Schneider Electric unveils clean power microgrid solution for off-grid communities

Schneider Electric, a global leader in energy management and automation, has announced plans to proffer solutions to the adoption of electrification projects in rural West African regions as it grapples with access to reliable and affordable energy.

Following the World Bank approval of the Nigeria Distributed Access through Renewable Energy Scale-up project, funded by the International Development Association (IDA), private capital and development partners, The DARES project aims to provide over 17.5 million Nigerians with new or improved access to electricity through distributed renewable energy solutions.

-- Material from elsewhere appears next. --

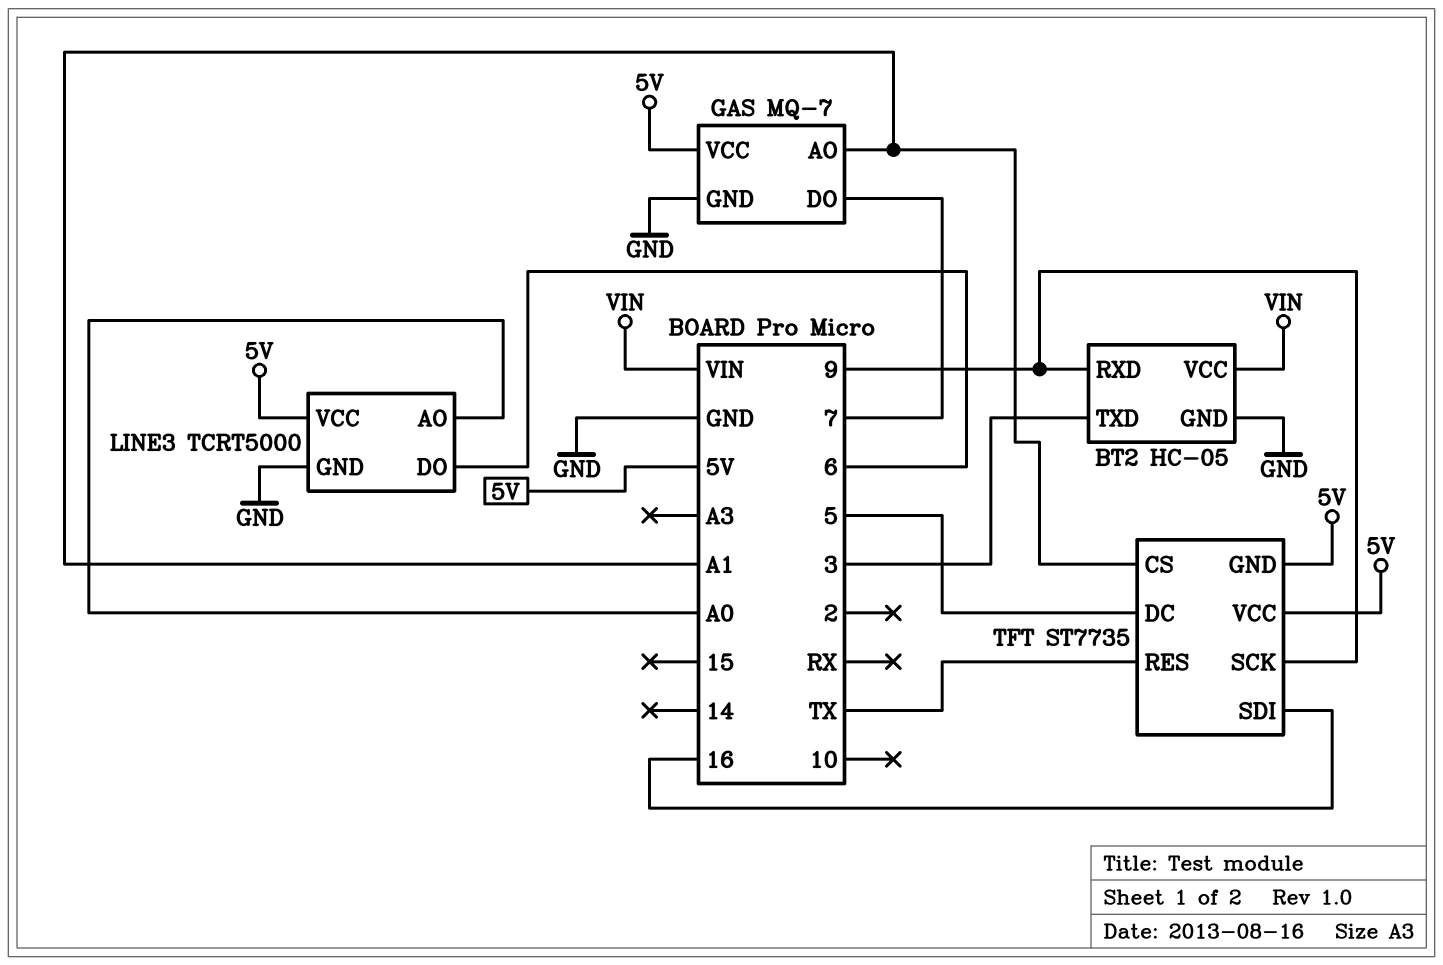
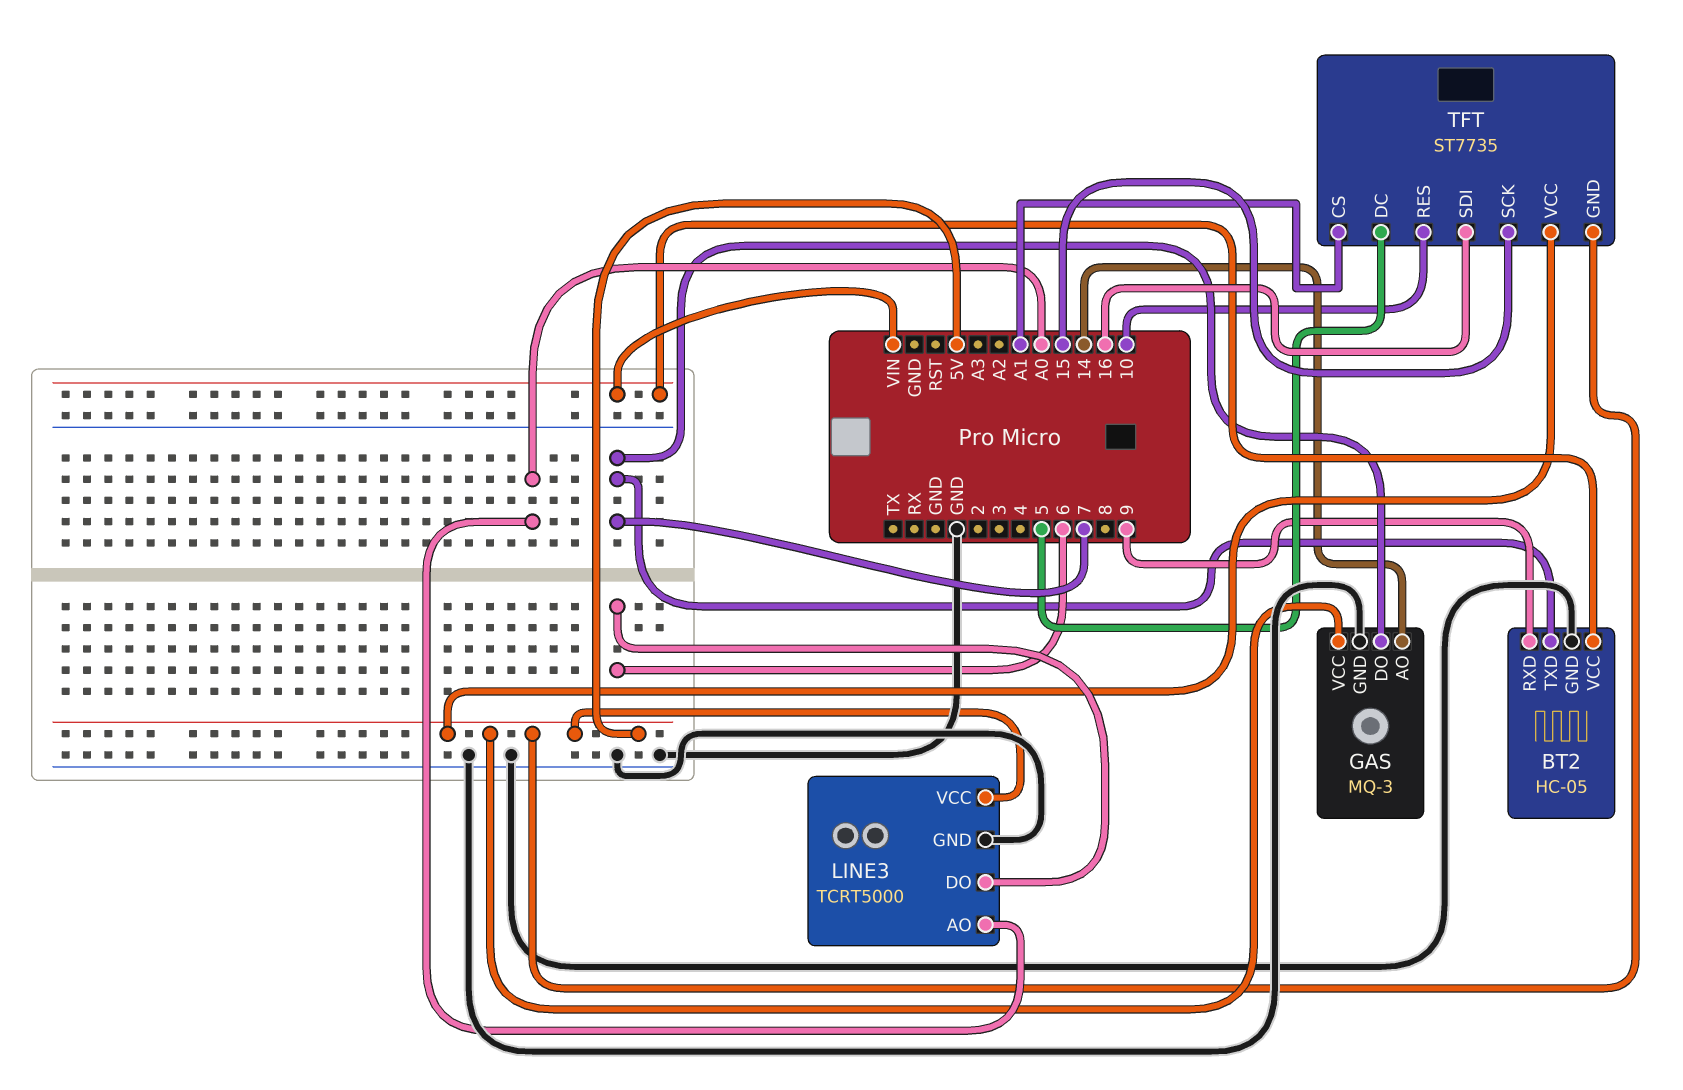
BT2 pin TXD: 3 -> 7
GAS: MQ-7 -> MQ-3
GAS pin AO: A1 -> 14
TFT pin RES: TX -> 10
TFT pin SCK: 9 -> 15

Highlighting the encouraging step taken by DARES to electrify Nigeria and its various sectors, Teina Teibowei, commercial lead, microgrid, power & grid Business Segment, Schneider Electric, spotlights the challenges that are likely to be a stumbling block to the electrification of rural West Africa, “The high tariffs associated with electricity use in rural areas pose a significant barrier. In communities with limited economic opportunities, even basic lighting can be prohibitively expensive, discouraging adoption. This reality is further compounded by the low energy consumption patterns in these communities, characterised by single lights and sockets in homes.” She said.

Speaking on the solutions to acceptance and integration of energy solutions in these communities, Teina Teibowei said It is crucial to create economic activities that encourage and demonstrate the value of electricity and highlight its importance to growing the local economy, “Demonstrating how electricity can improve livelihoods and bring tangible benefits will foster a shift in their perception. By providing access to electricity, for example, fishermen can utilise freezers to preserve their catch for longer, enabling them to sell more and earn higher incomes.

Similarly, for women engaged in agriculture and grain milling, the introduction of electricity-powered milling machines can significantly improve efficiency.”